TASK PROMPT: When you reach the line containing "part: (853, 547) -> (919, 529), added" in the data below, begin returning lines exactly as written, and stop once the line containing "part: (605, 976) -> (687, 932), added" has been returned.

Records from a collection
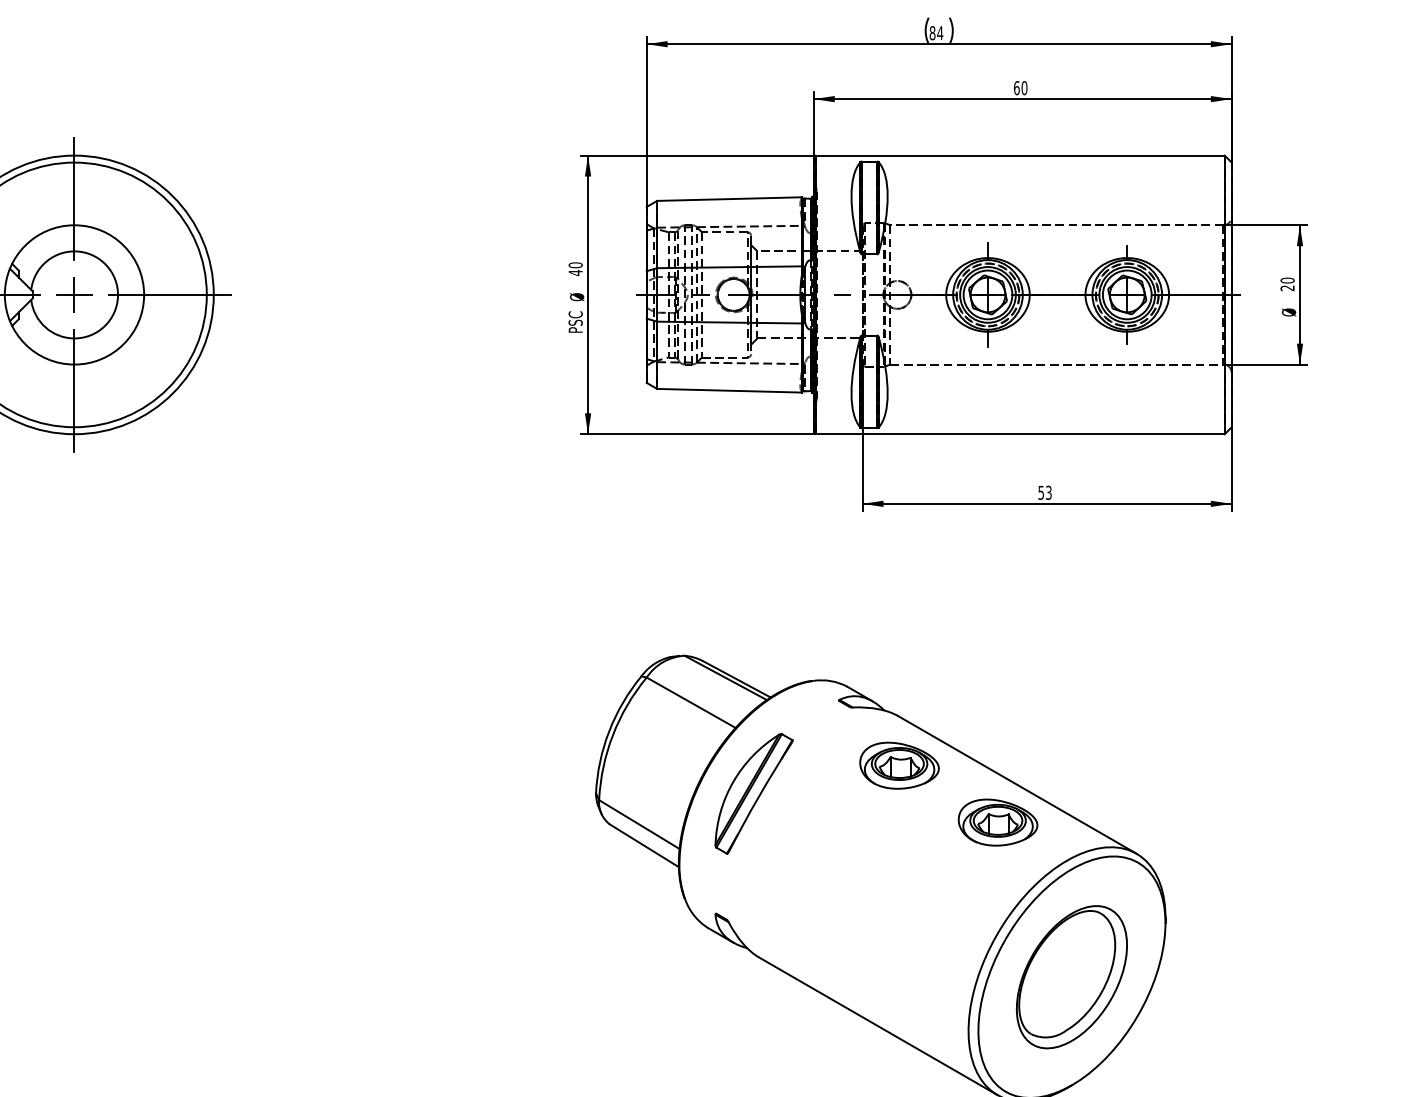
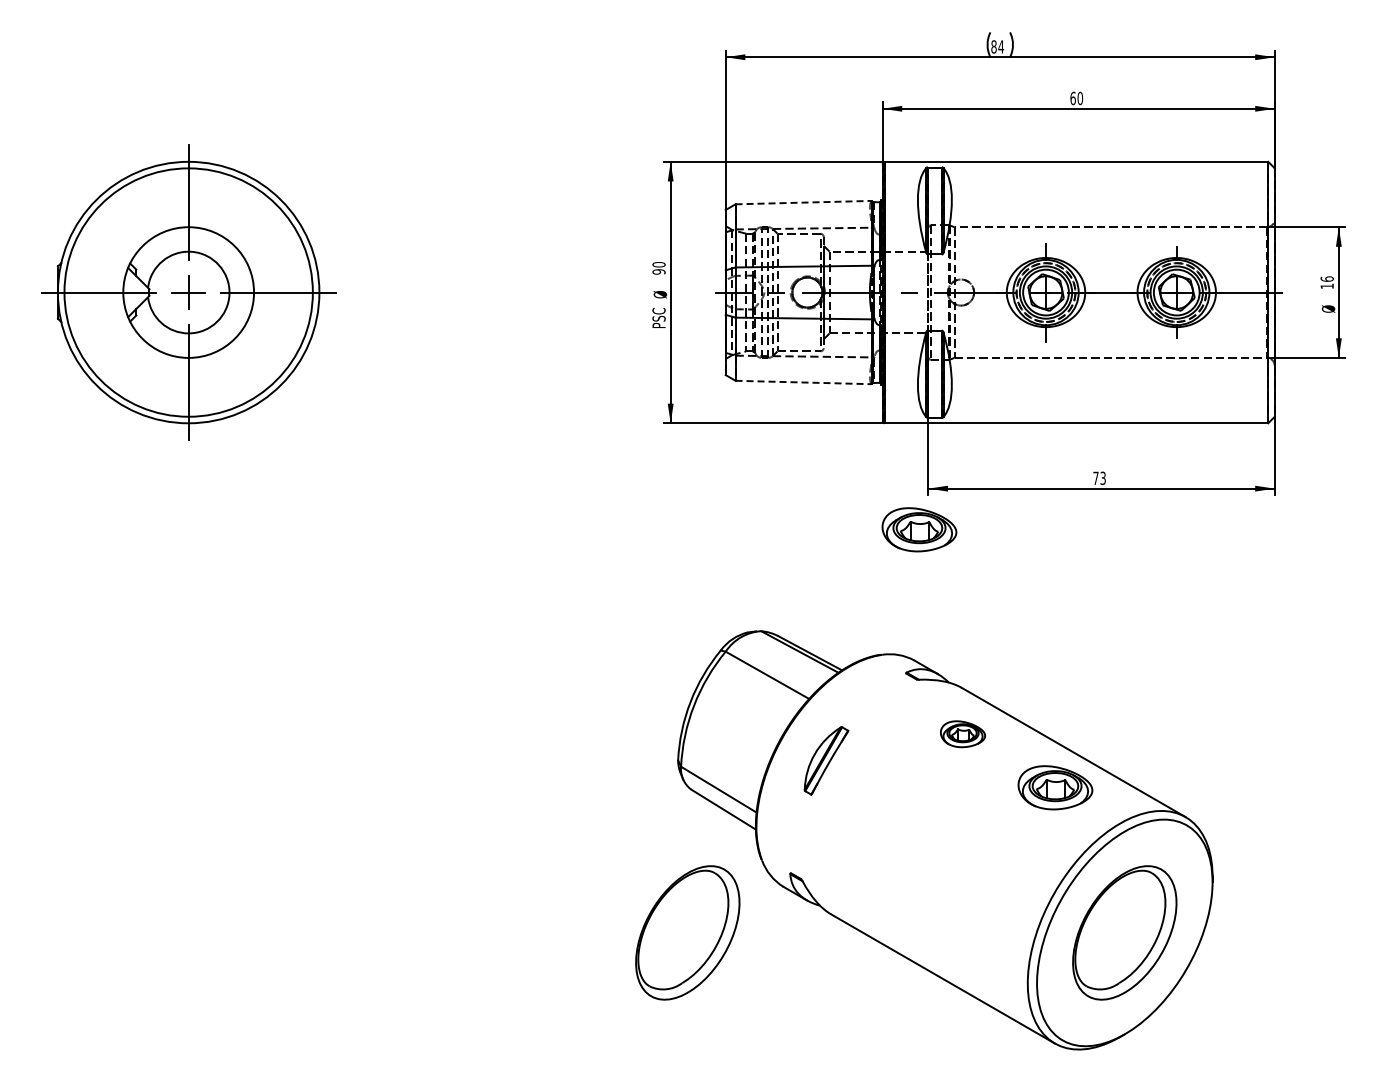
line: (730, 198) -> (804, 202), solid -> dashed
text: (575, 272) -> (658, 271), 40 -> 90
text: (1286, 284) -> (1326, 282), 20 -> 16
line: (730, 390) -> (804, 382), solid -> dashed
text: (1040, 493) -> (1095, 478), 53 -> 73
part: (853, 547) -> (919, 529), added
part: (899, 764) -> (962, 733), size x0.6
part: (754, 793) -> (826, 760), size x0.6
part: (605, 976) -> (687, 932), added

* * *

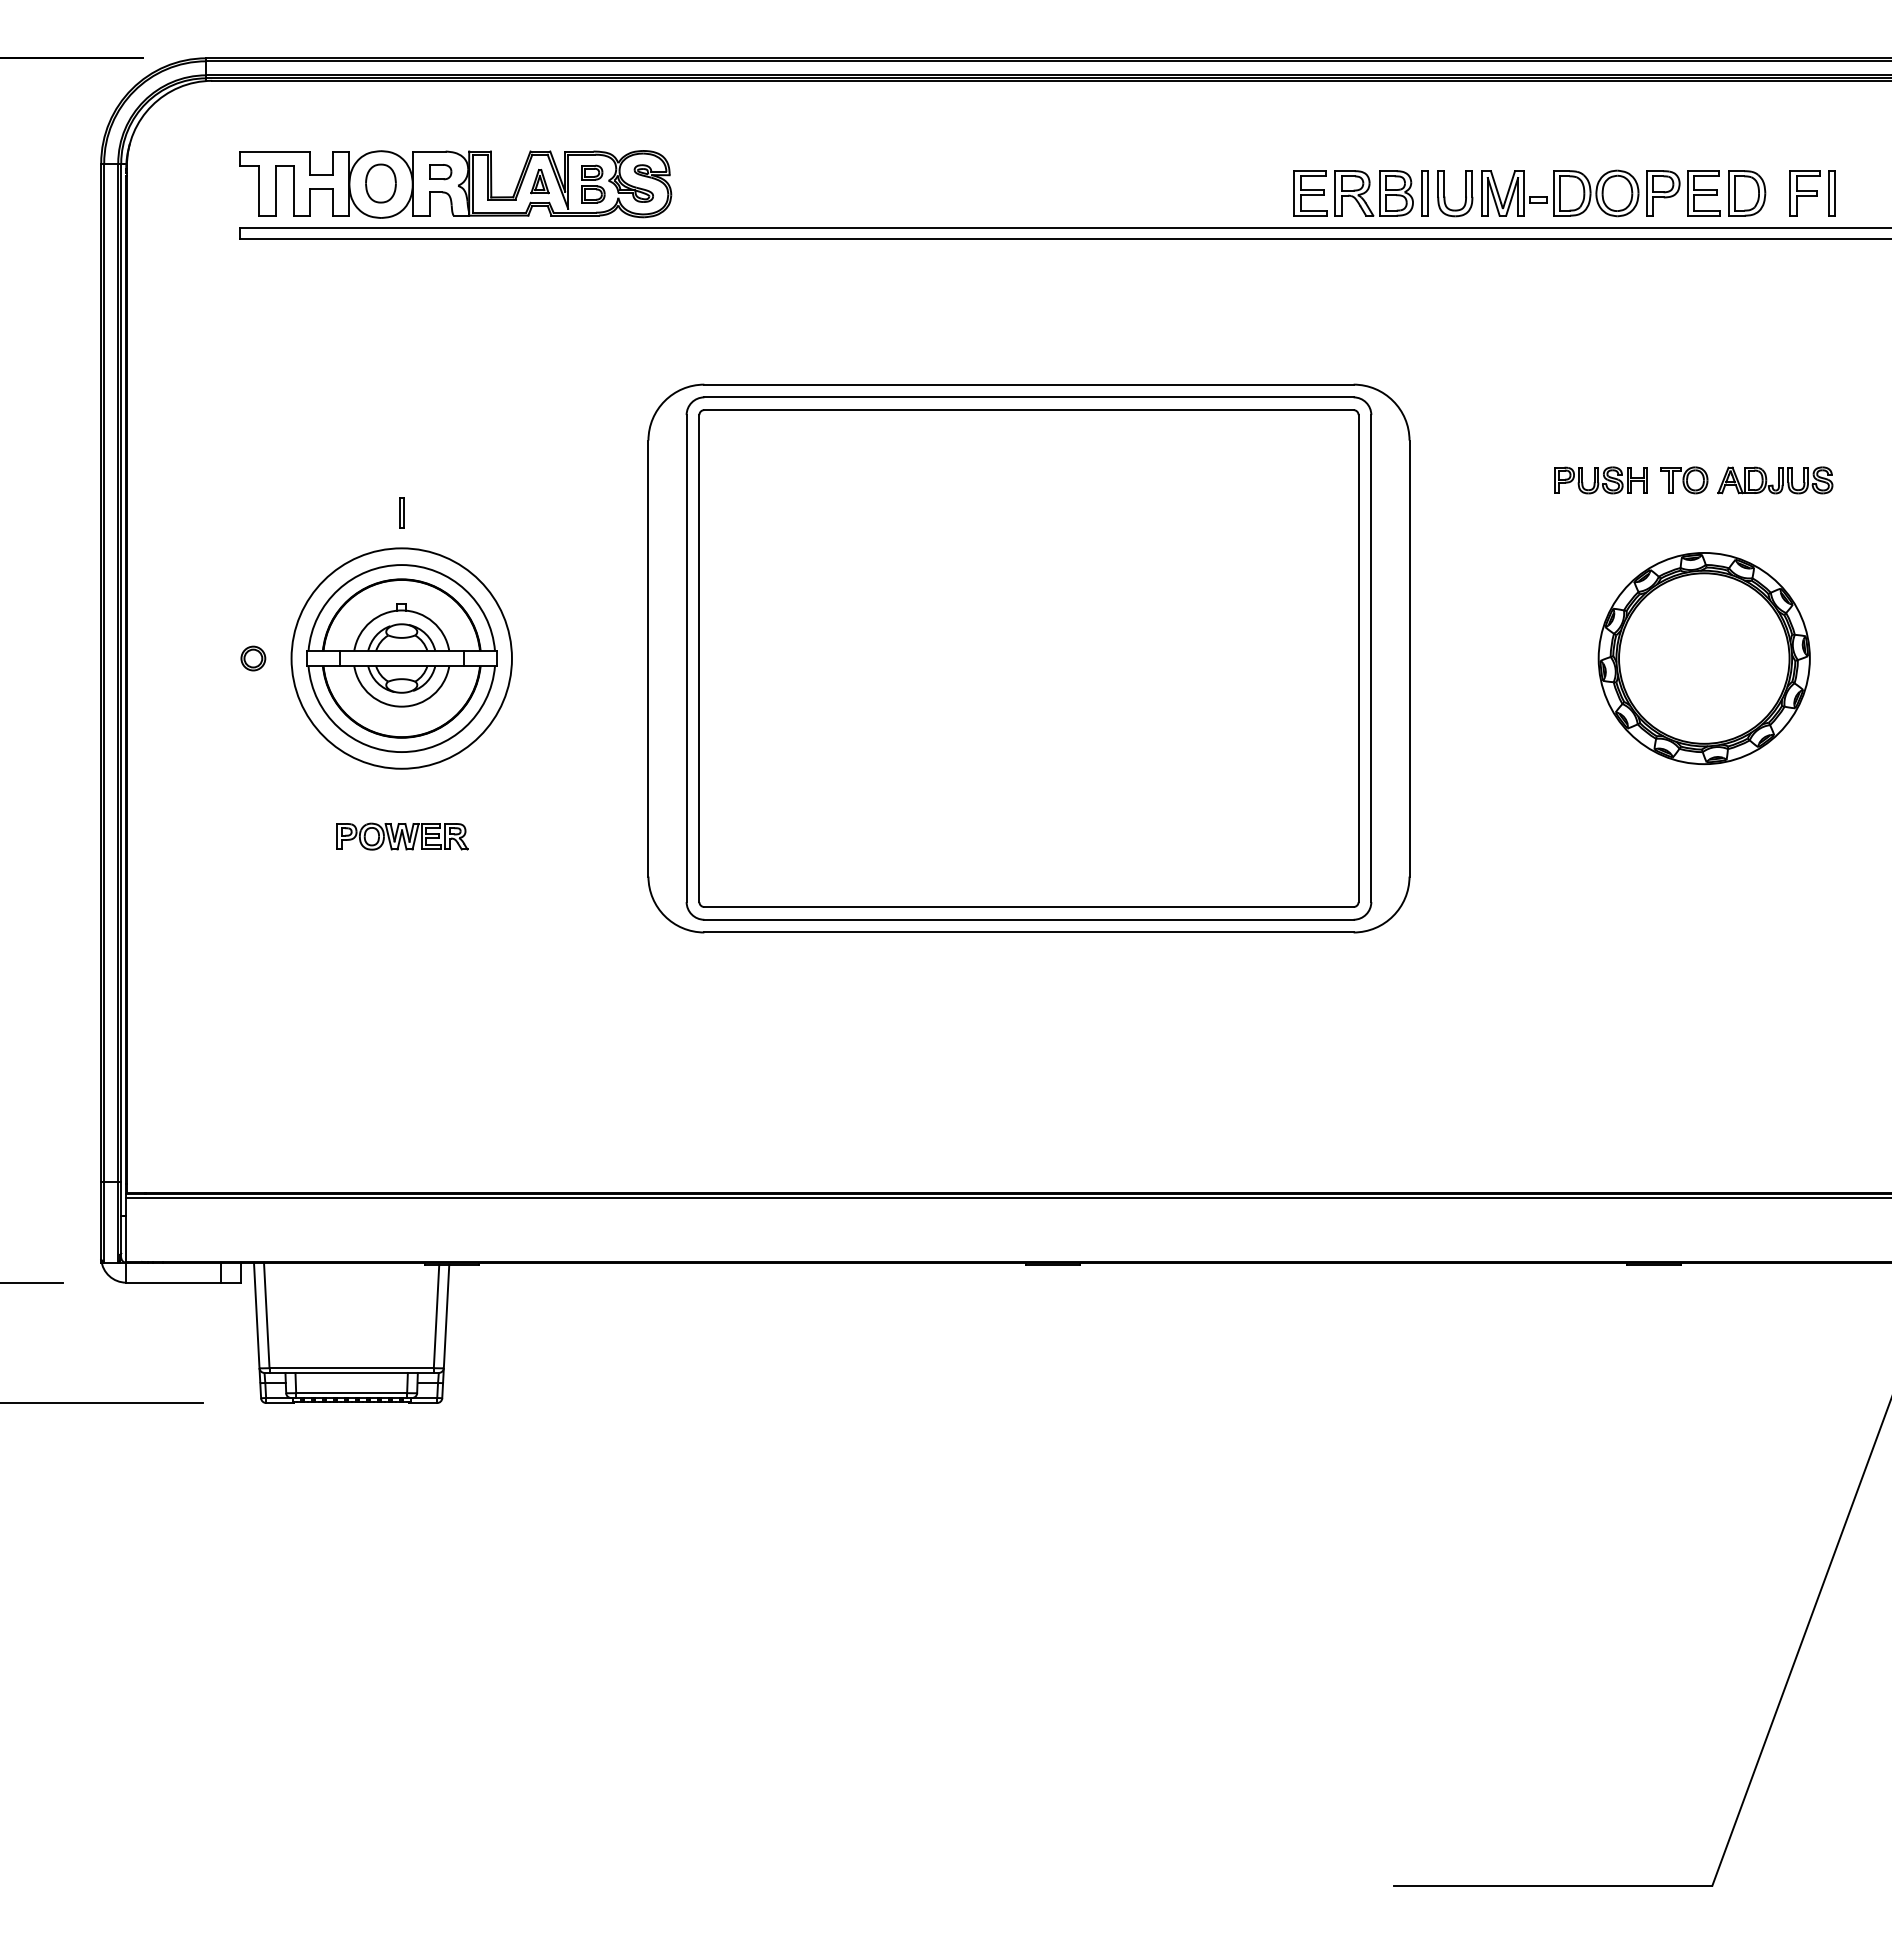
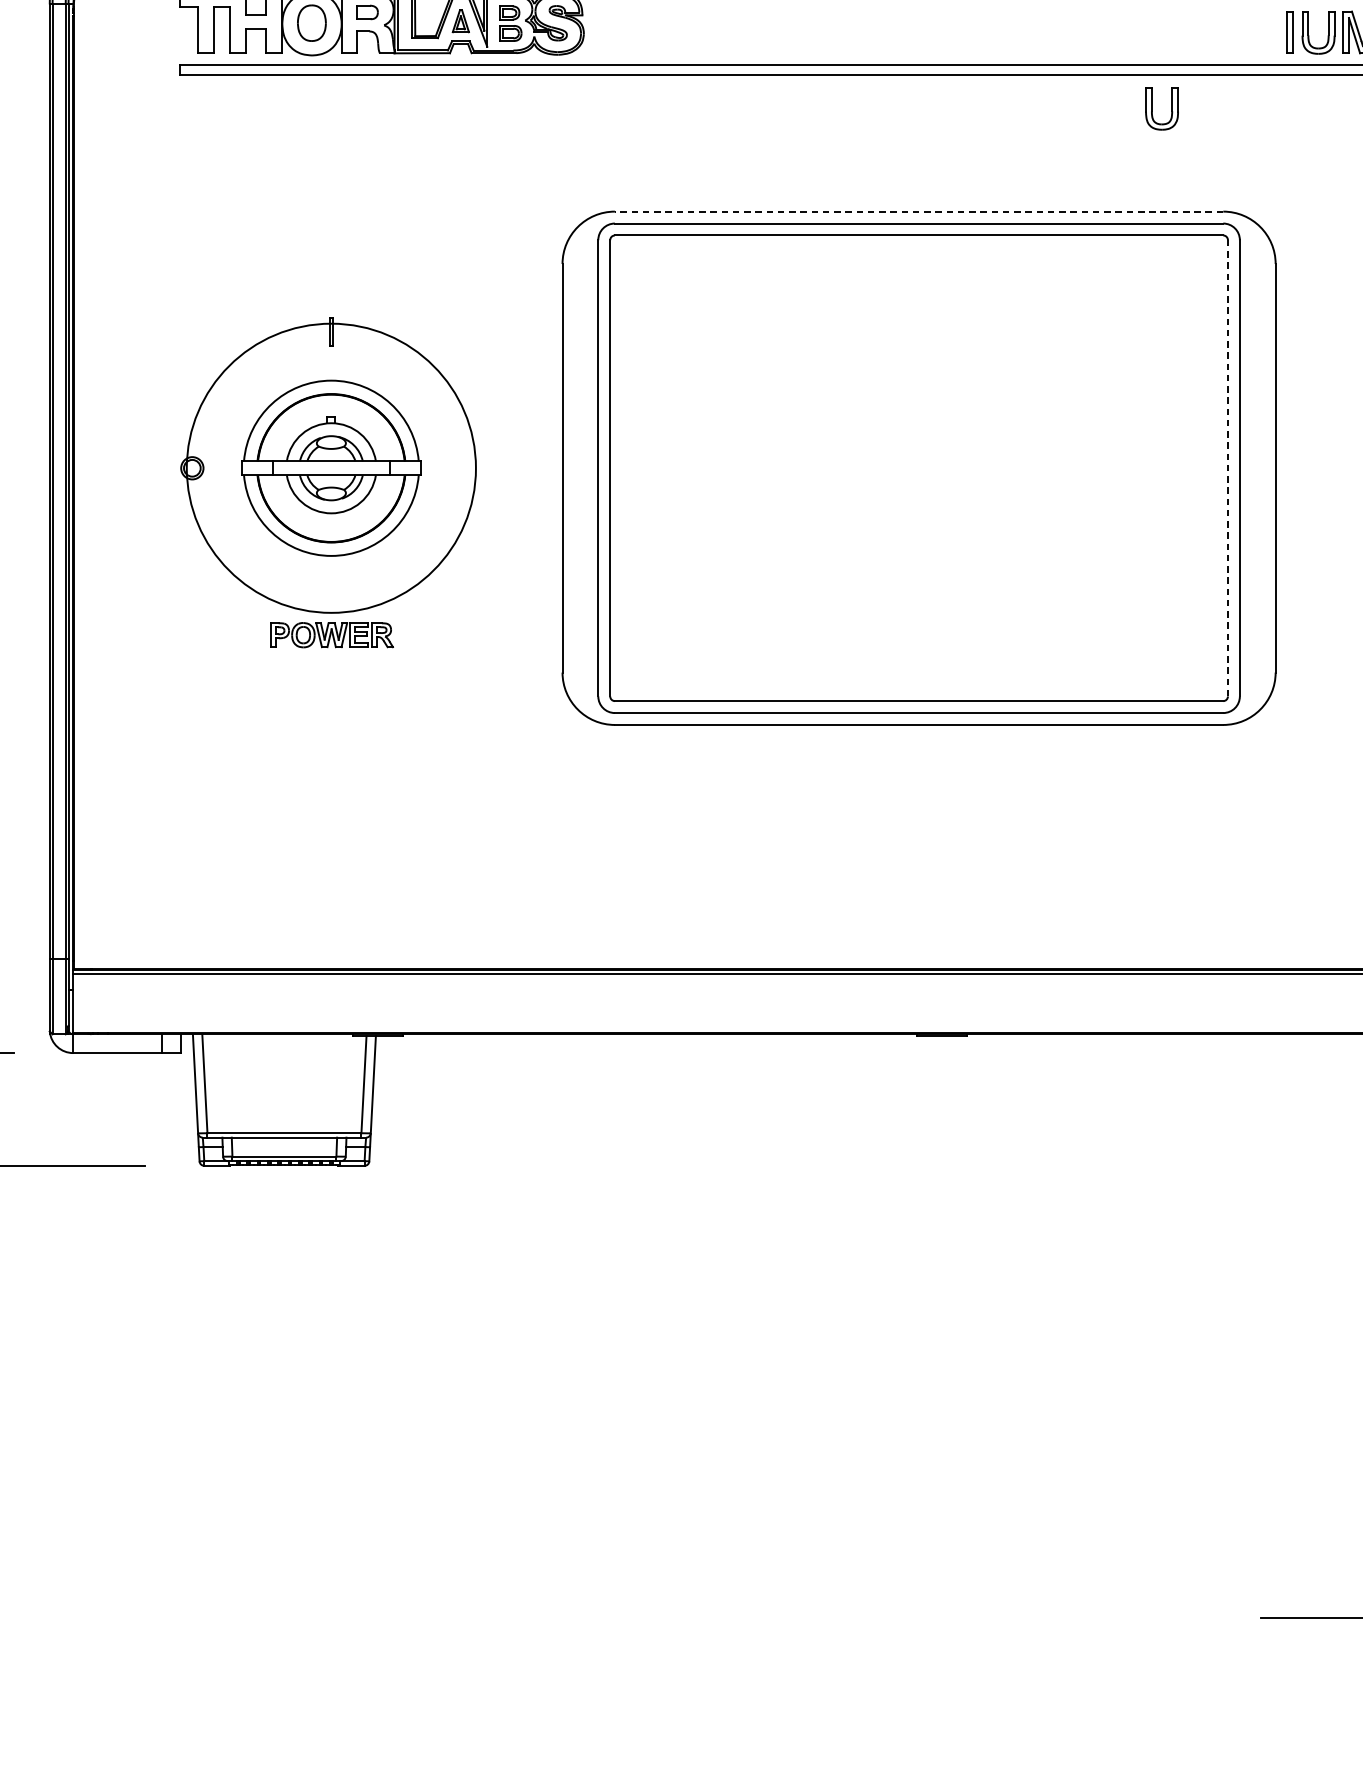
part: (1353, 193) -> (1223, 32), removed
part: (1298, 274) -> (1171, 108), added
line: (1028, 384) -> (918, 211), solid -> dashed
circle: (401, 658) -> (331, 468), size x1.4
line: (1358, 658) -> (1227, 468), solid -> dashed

THE ANSWER:
part: (853, 547) -> (919, 529), added
part: (899, 764) -> (962, 733), size x0.6
part: (754, 793) -> (826, 760), size x0.6
part: (605, 976) -> (687, 932), added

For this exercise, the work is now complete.